One of these said devices is of course the increasingly popular, iPad, which very few e-commerce retailers have begun to introduce and maximize on iPad optimized shopping experiences. However, just a few weeks ago, the iPad app, Shopmox, was released and offers digital catalog shopping for about 26 stores including the likes of Anthropologie, Gap, Banana Republic, Urban Outfitters, Old Navy, and Fossil. While the app specifically targets a primarily female audience, with many of the products featured falling into the categories of womenswear, maternity, and children's, it does reach out to the men's market and will eventually expand into home decor. In addition, Shopmox also offers a personalized experience as it creates a customizable boutique based on the stores you follow with recommendations and curated products.

video via springwise

Looking over to Seoul, Korean Emart (think Korea's take on Walmart) has placed 3D QR code sculptures throughout the city which can be scanned and used between the hours of noon and one each day based on the sunlight and shadows between that hour. With this code, consumers are directed to the promotion's homepage called "Sunny Sale" where they can purchase via their smart phone and have merchandise shipped directly to their front door. This is an innovative approach to how retailers can drive sales during specific times as well as increase the overall traffic on their sites.

photo via mediapost.com

What are some companies here in the U.S. doing? Well, Bloomingdale's for instance has launched a Big Brown Bag app for its smart phone users that basically gives them inside scoop on sales, in-store events, shopping, customer reviews, and even the ability to pay their bill online. Meanwhile, Macy's in conjunction with its "Brasil: A Magical Journey" promotion, will allow shoppers to throughly experience the journey while in-store through QR codes that take them on a trip to everywhere from the Amazon to Carnival to a soccer game to even encountering a toucan. As both department store legends continue to focus on the importance of incorporating omni-channel retailing into their strategies, specifically relative to mobile technology, they will only begin to tap into an entire new future that will put them at the forefront of the retail industry.

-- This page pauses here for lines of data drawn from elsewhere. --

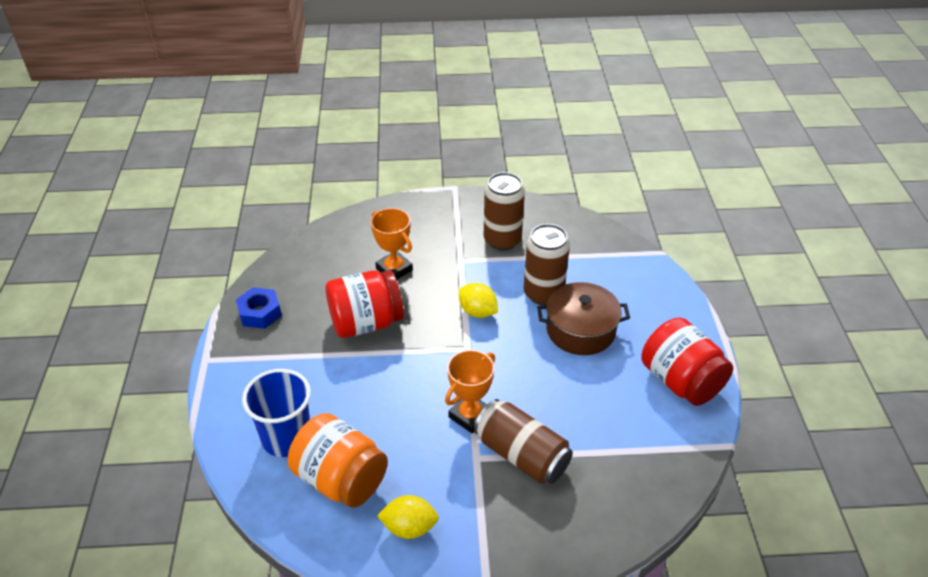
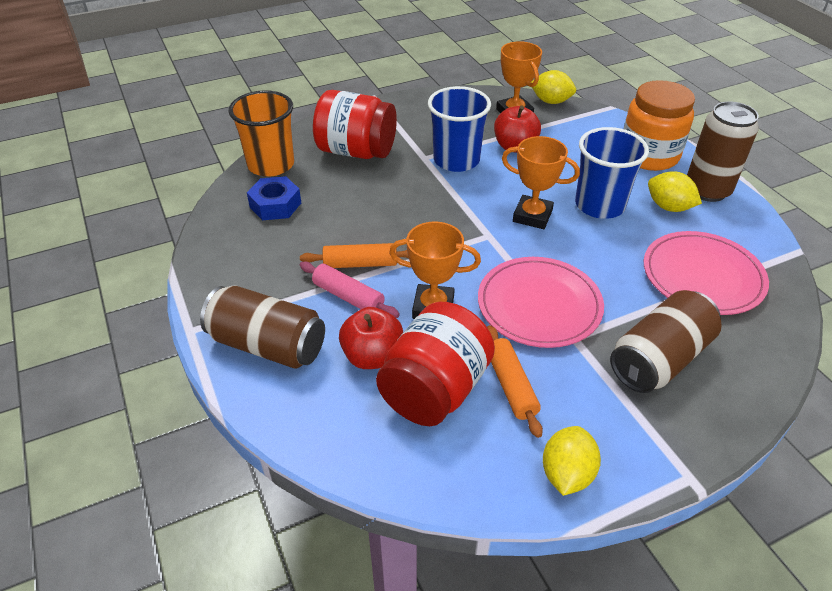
blue cup: 1 -> 2
brown pot: 1 -> 0
orange cup: 0 -> 1
orange rolling pin: 0 -> 2
orange trophy: 2 -> 3
pink plate: 0 -> 2
pink rolling pin: 0 -> 1
red apple: 0 -> 2
yellow lemon: 2 -> 3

As you can see from simply looking around as well as through your own personal experiences, it's all about "smart" technology whether it be an Iphone, Ipad, or Android. These miniature devices can do so much, with so much more attainable each day. While the retail sector is only beginning to experiment with its capabilities, the industry is starting to realize the importance of omni-channel retailing by placing a greater emphasis on these mobile devices. QR codes, SoLoMo including geofencing, online digital catalogs, and paying via smart phones are only the beginning. So today we ask, how much smarter can our mobile devices get?